“Transplante salvou minha vida após vício em álcool”, diz aposentado
Diagnosticado com cirrose alcoólica, Jorge Cristovão precisou enfrentar quatro anos de espera até receber um fígado compatível

O aposentado Jorge Cristovão, de 62 anos, carrega uma história de superação marcada pelo vício e pela esperança. Diagnosticado com cirrose alcoólica, ele precisou enfrentar quatro anos de espera na fila do Sistema Único de Saúde (SUS) até receber um fígado compatível. O transplante aconteceu em 2005, quando tinha 42 anos, e lhe deu a chance de recomeçar.
Hoje, completando 20 anos de transplante, Jorge leva uma vida saudável, longe do álcool — que abandonou sete anos antes da cirurgia. Todos os dias, quando o tempo permite, ele nada 1.500 metros na Praia da Costa, em Vila Velha. “Depois que recuperei minha saúde, passei a valorizar muito mais a vida. O transplante me deu a oportunidade de viver novamente com qualidade”, afirmou.
A gratidão à família do doador é algo que ele não esconde. “É o maior ato de amor perante os olhos de Deus. Para o receptor, é a nova chance de viver”, disse, emocionado. Jorge reforça a importância do diálogo sobre a doação de órgãos com familiares, já que a autorização é fundamental para salvar vidas.
O relato de Jorge se soma ao alerta de especialistas. Segundo o cirurgião do aparelho digestivo e especialista em transplante hepático da Rede Meridional Alberto Stein, a recusa familiar ainda é o maior entrave para ampliar o número de transplantes.
“No Espírito Santo, a taxa de negativa familiar gira em torno de 50%, chegando em alguns casos a 58%. Se esse índice fosse menor, poderíamos praticamente dobrar o número de órgãos doados e, consequentemente, de transplantes realizados”, explicou.
De acordo com Stein, os desafios também passam por questões logísticas e técnicas, como o tempo de transporte do órgão.
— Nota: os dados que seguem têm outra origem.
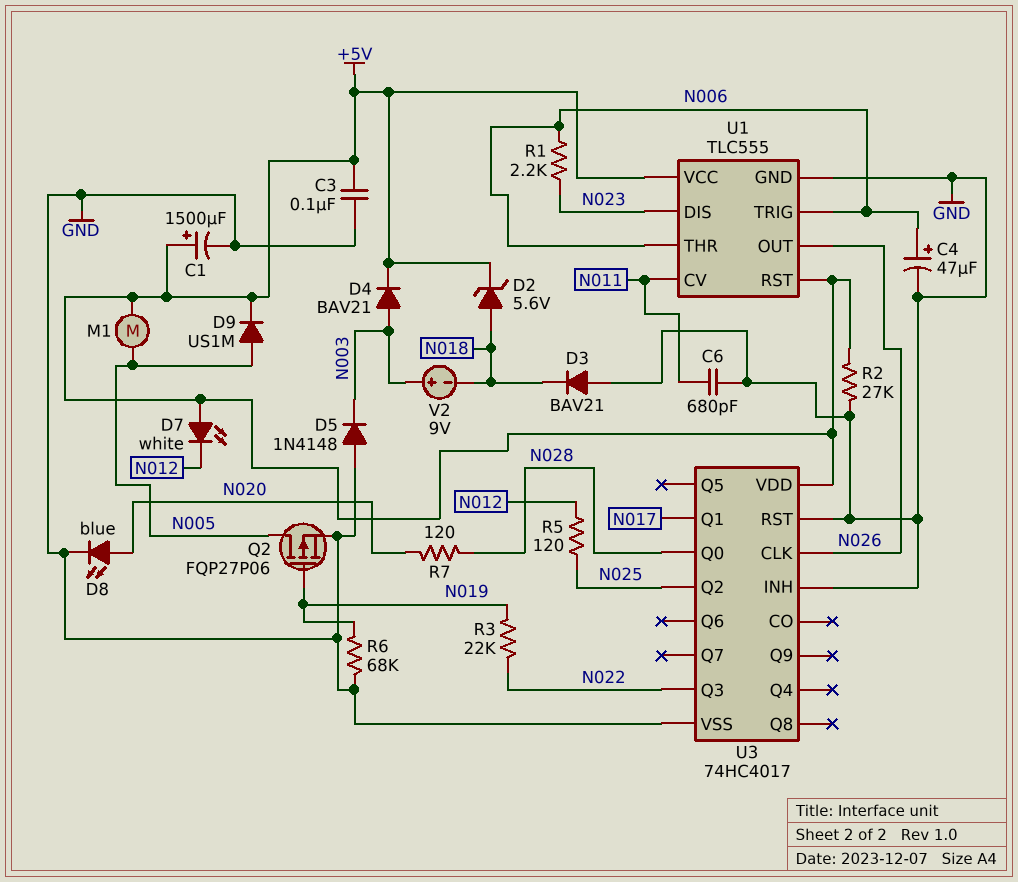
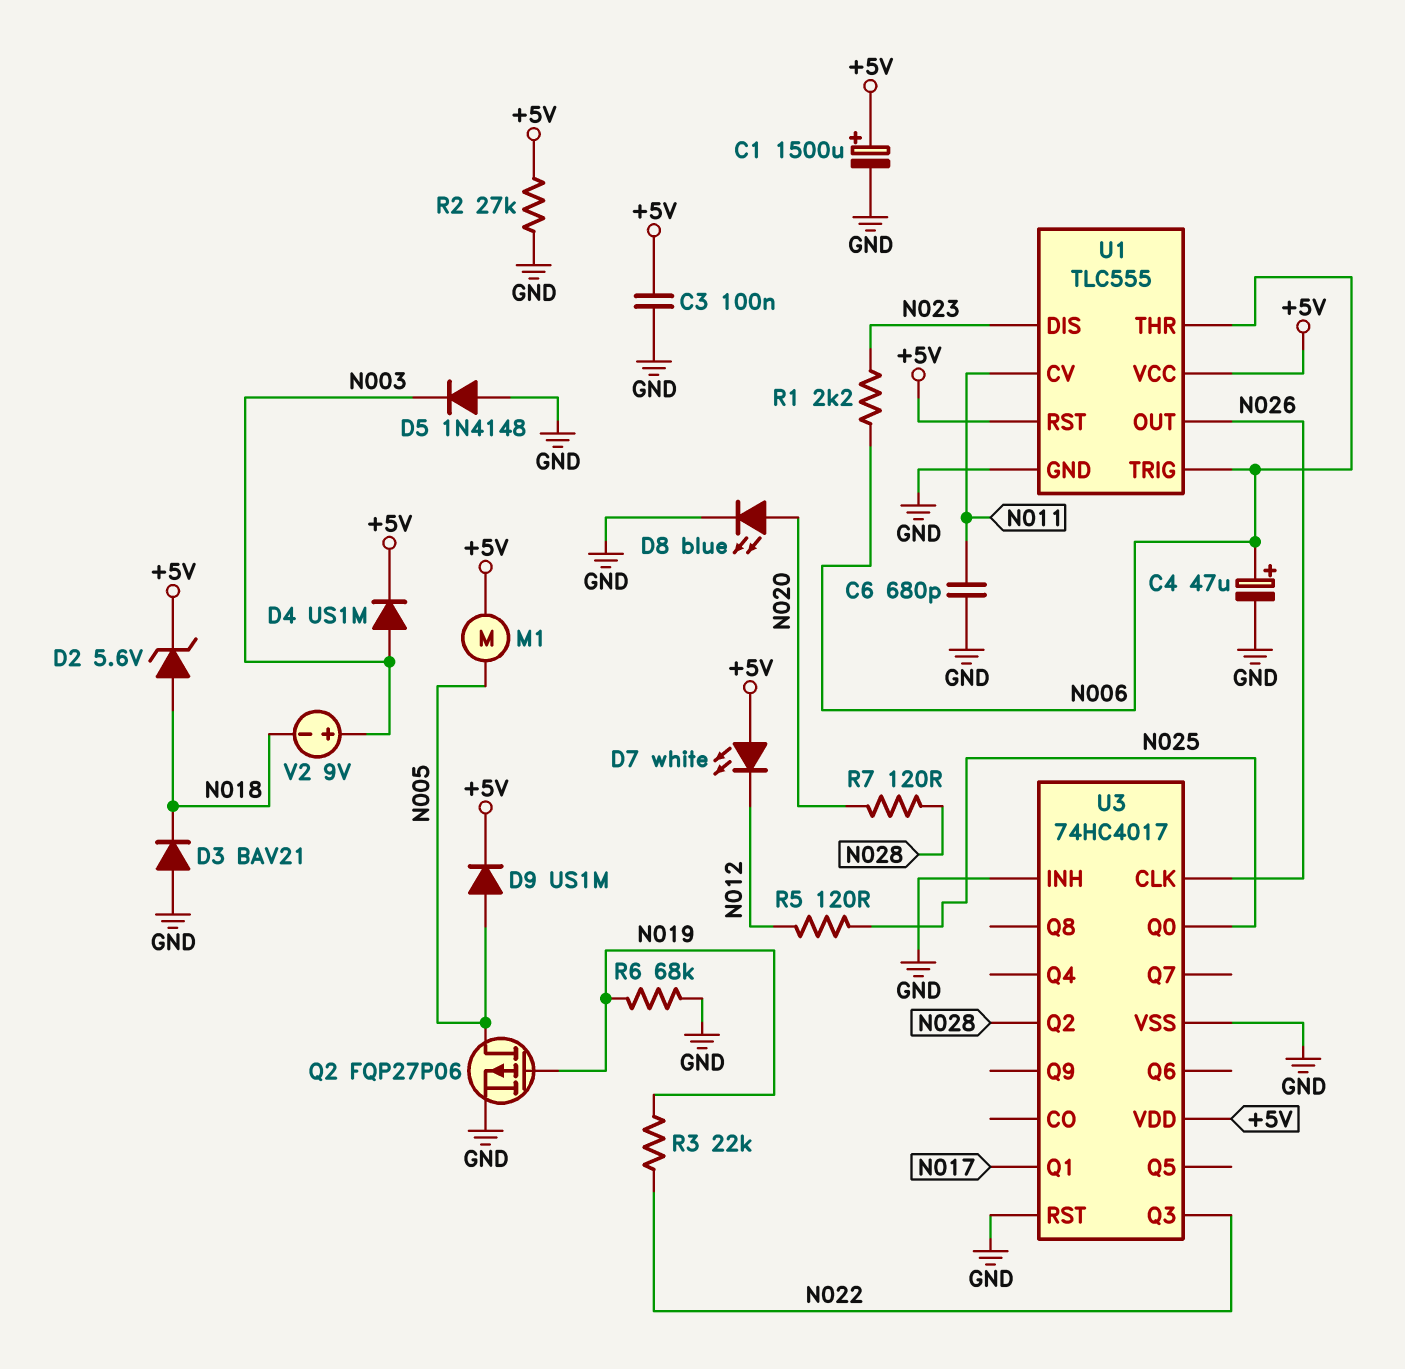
D4: diode BAV21 (A N003, K +5V) -> diode US1M (A N003, K +5V)
U3 pin Q0: N028 -> N025
U3 pin Q2: N025 -> N028

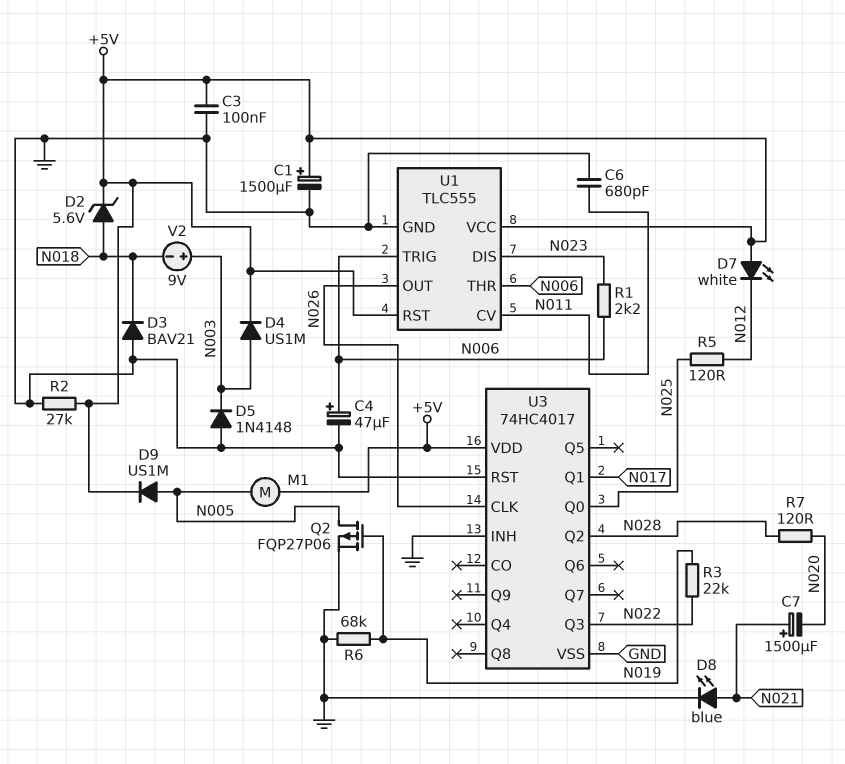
C7: none -> 1500uF (plus N021, minus N020)
D8: LED blue (A N020, K GND) -> LED blue (A N021, K GND)

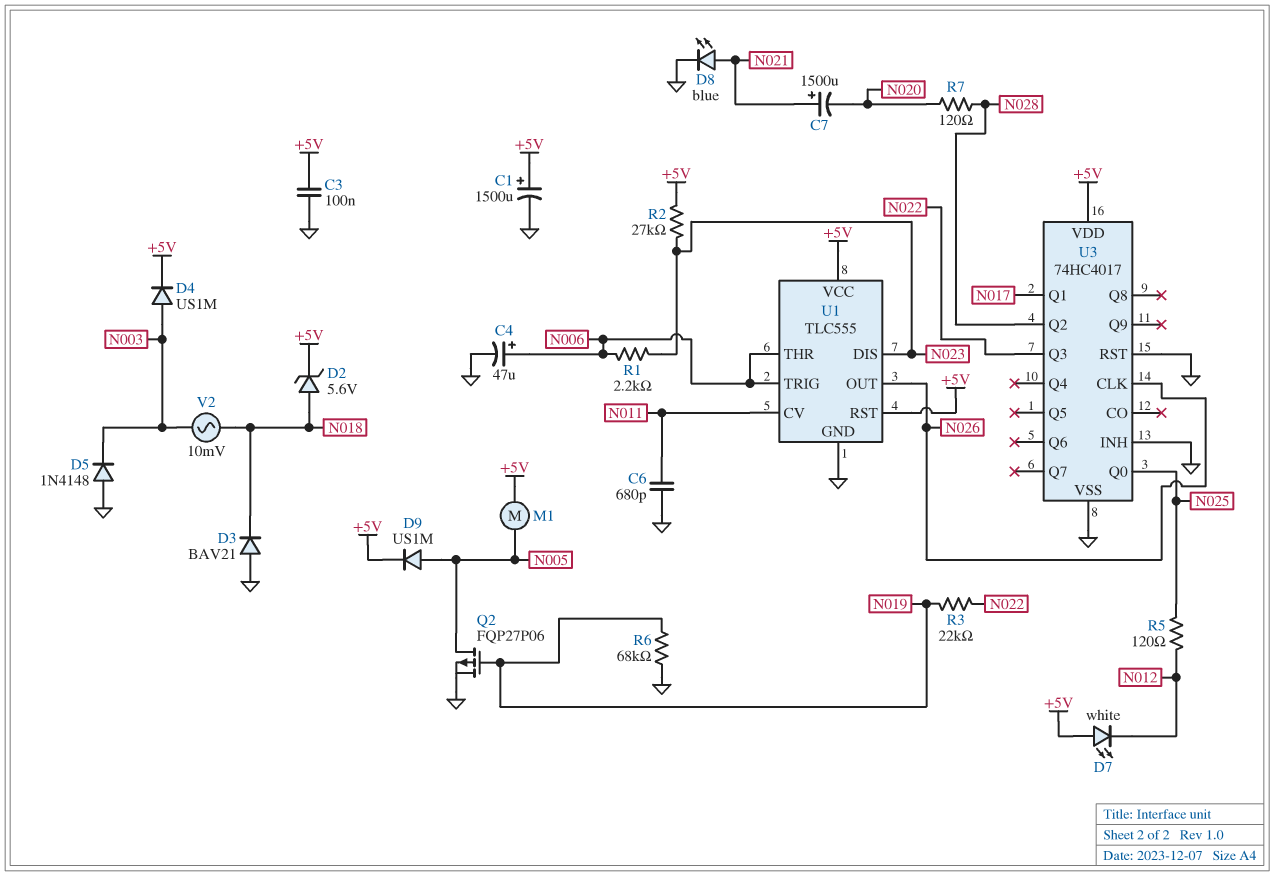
R2: 27k (+5V, GND) -> 27k (+5V, N023)
V2: 9V (plus N003, minus N018) -> AC 10mV (N003, N018)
Ele lembra que mitos ainda afastam possíveis doadores, como o medo de desfiguração do corpo.
“A cirurgia de remoção é delicada, e os cirurgiões reconstituem o doador da melhor forma possível, permitindo uma despedida digna”, esclareceu.
A cirurgiã e especialista em transplante hepático Priscila Ávila reforça a importância de campanhas de conscientização, como o Setembro Verde, mês dedicado à divulgação da doação de órgãos no Brasil.
“O Setembro Verde é um momento de conscientização sobre a importância da doação de órgãos e um momento para que esse ato sublime de amor ao próximo seja normalizado na nossa sociedade.”
“Passei a valorizar mais a minha vida” - Jorge Cristovão, aposentado transplantado
A Tribuna - Você está completando 20 anos de transplante. Como essa experiência mudou sua vida?
Jorge Cristovão - Mudou muito. Depois da recuperação, passei a valorizar minha vida de forma diferente e atualmente levo uma rotina saudável, nadando cerca de 1.500 metros quase todos os dias na Praia da Costa.
- E como foi lidar com a espera de quatro anos na fila do transplante?
Foi angustiante, especialmente com dois filhos pequenos para criar. Mas sempre mantive pensamento positivo e esperança de que tudo daria certo.
- A necessidade do seu transplante foi consequência do consumo de álcool?
Sim, tive cirrose alcoólica. Sou um alcoólatra em recuperação e já estou há 27 anos sem beber.
- Que mensagem você deixa para as famílias sobre a doação de órgãos?
É uma oportunidade de salvar uma vida. Para o doador, é o maior ato de amor perante os olhos de Deus; para o receptor, é a chance de viver novamente com qualidade.
O QUE DIZEM ESPECIALISTAS
Desafio

“A elevada taxa de recusa familiar, que se mantém em torno de 50% no Estado, é o principal desafio. Outro ponto a ser aprimorado é a ampliação da oferta de transplantes, como os de pulmão, pâncreas e intestino.
Acredito que campanhas de conscientização e educação da população, desde o ensino fundamental e médio e outras áreas da sociedade, são essenciais para disseminar a importância da doação e os detalhes do processo de transplante. Somente através dessa mudança será possível aumentar o número de doadores.”
Nova chance

“A dor da perda é muito triste, é inesperado, e lidar com isso não é fácil. Mas a doação de órgãos possibilita transformar parte do sentimento de perda em algo transcendente. A morte encefálica é irreversível, mas doar os órgãos de quem faleceu é dar a muitas pessoas novas chances.
É dar a possibilidade de um pai ver um filho se formar, de uma esposa virar avó, de uma criança virar um adulto de valor, de uma pessoa qualquer continuar. Doação de órgãos é continuação da vida em outra vida! É consolo, é afago e é extraordinário!”